If you are unable to show the clip, explain that at the start of the show, the adults in the audience, expecting a piece of serious theatre, are confused. However, the reserved seats are for local orphan children who are enthralled by the play, and quickly their child-like delight at what they are seeing begins to spread to the well-heeled adults around them.]
[PowerPoint Slide 6]
J.M.Barrie gave away 25 seats to local orphans, and the orphans were delighted with their special night out. But who was given the most? When the play started, the adults in the audience didn't really get what was going on. It was only when the children started to react - to giggle, to chuckle, to laugh out loud - that the adults started to enjoy themselves. The audience members were given a gift from the children - the gift of seeing the play from a different perspective, and being able to enjoy it properly as a result.
All the children did was receive a gift. For them, a group of poor orphaned children in London in 1904, a night at the theatre must have been an extraordinary, unthinkable treat. But their glee, their childish enthusiasm and unrestrained enjoyment of the show gave just as big a gift to the adults.
[PowerPoint Slide 7]
And that brings us back to Operation Christmas Child. Compared to the things that we hope to get at Christmas, we might not think much of a small cuddly toy, or some toothpaste, or some coloured pencils, [click] but to the children who will be receiving them, they mean the world. And the knowledge that we are doing something to meet the needs of people in troubled parts of the world [click] is a gift for us too, an opportunity to share our love and our good fortune with others.

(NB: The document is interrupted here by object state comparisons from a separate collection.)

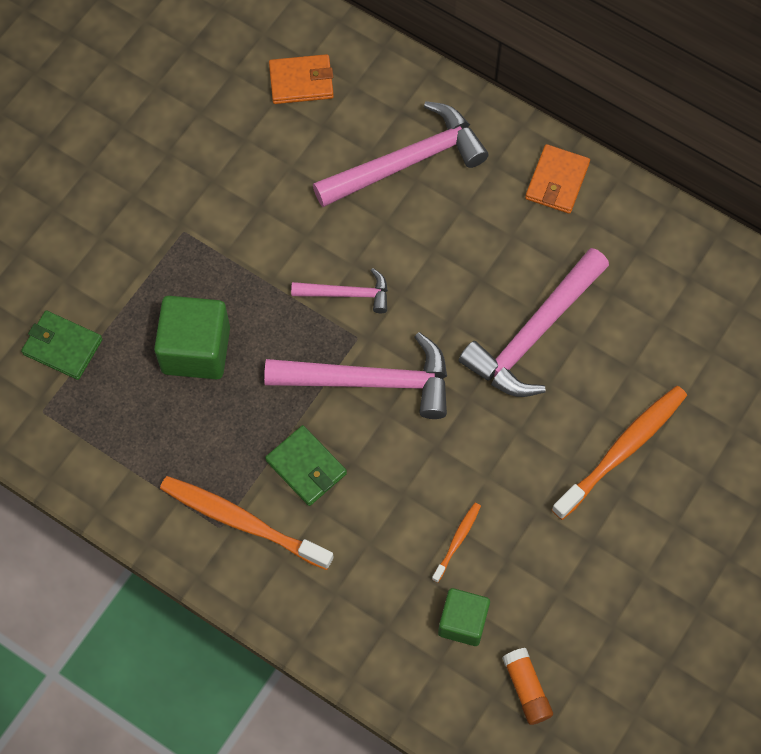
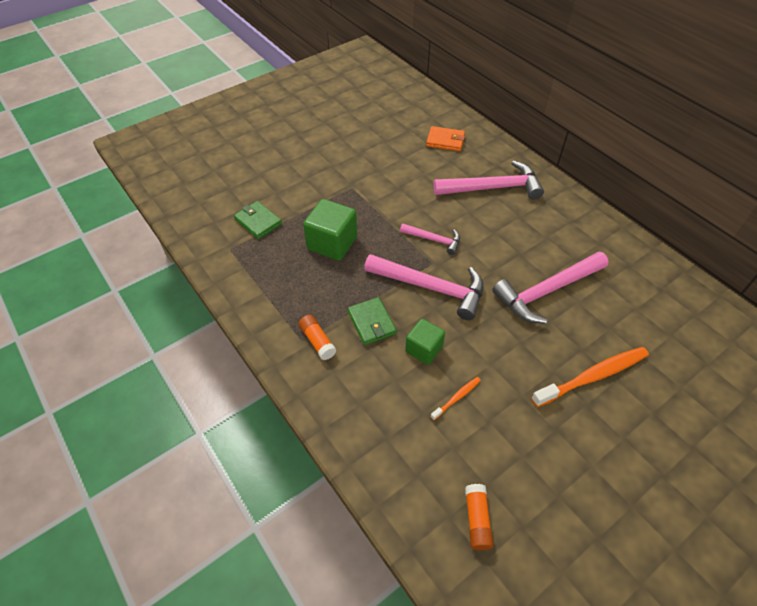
camera: 20 degrees right, 15 degrees down
(242, 521) = (317, 341): orange toothbrush -> orange glue stick
(462, 622) = (443, 453): green cube -> green cube (424, 349)
(557, 181) = (582, 218): orange wallet -> none

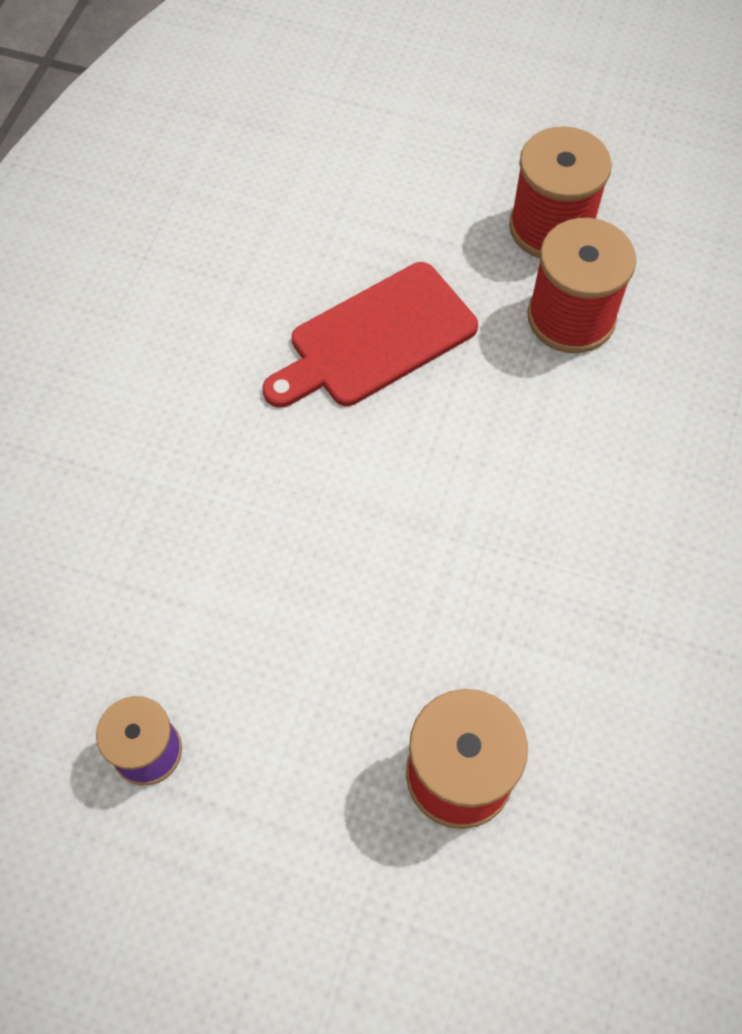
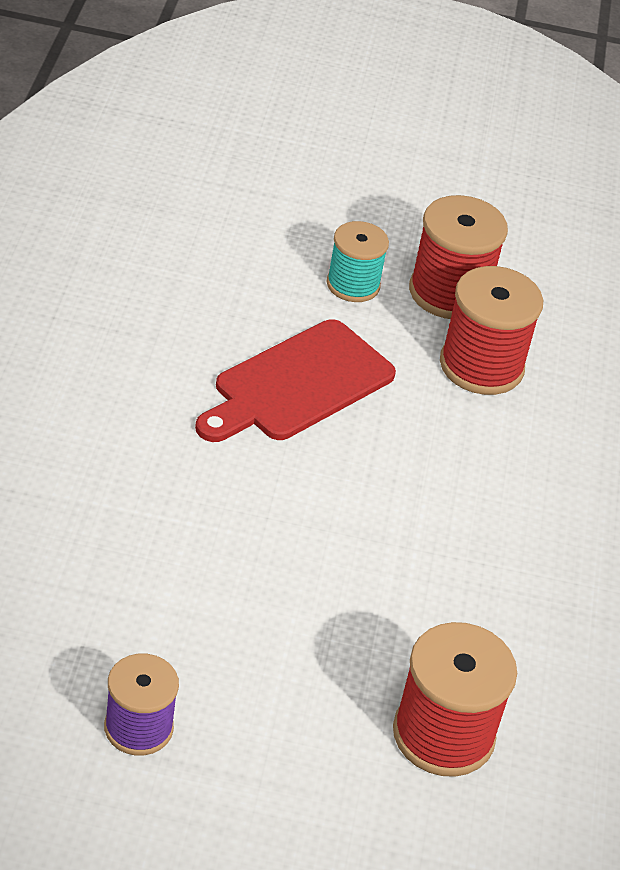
camera: 15 degrees left, 20 degrees down
(452, 218) = (353, 285): none -> turquoise spool

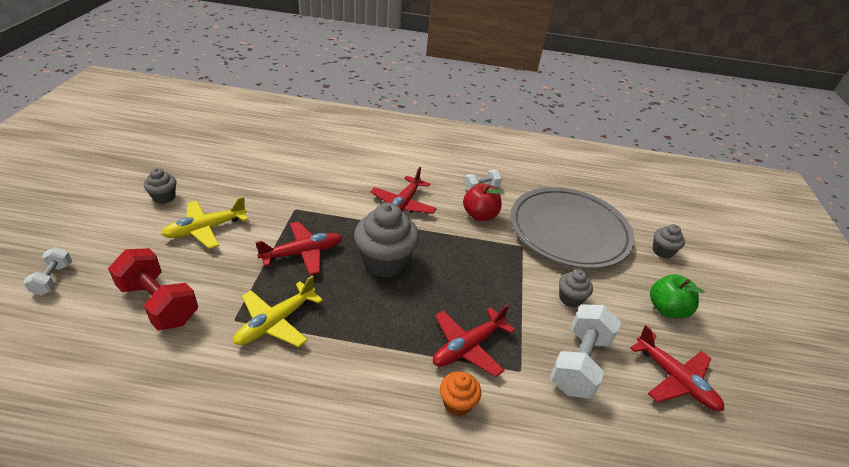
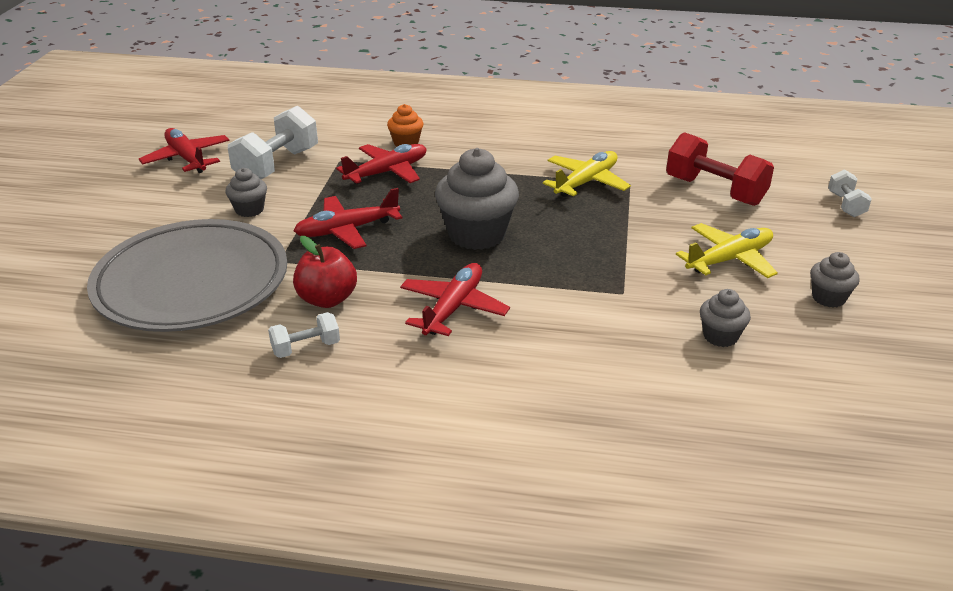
camera: 175 degrees left, 5 degrees down
(303, 253) = (585, 239): red plane -> red plane (347, 230)
(662, 251) = (64, 264): grey cupcake -> grey cupcake (720, 336)
(666, 309) = (134, 205): green apple -> none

If you want to be part of this story, it's really easy. All you have to do is to put together a shoebox of your own and send it to Operation Christmas Child. There's a website that tells you everything you need to know at www.samaritanspurse.uk.com/occ , or ask your form tutor for more information.
[Add this paragraph if appropriate]
As a school, we are going to be participating in Operation Christmas Child, and joining with [add name of local church partner] for a service of celebration once all our boxes have been completed. Your form tutors will tell you everything you need to know.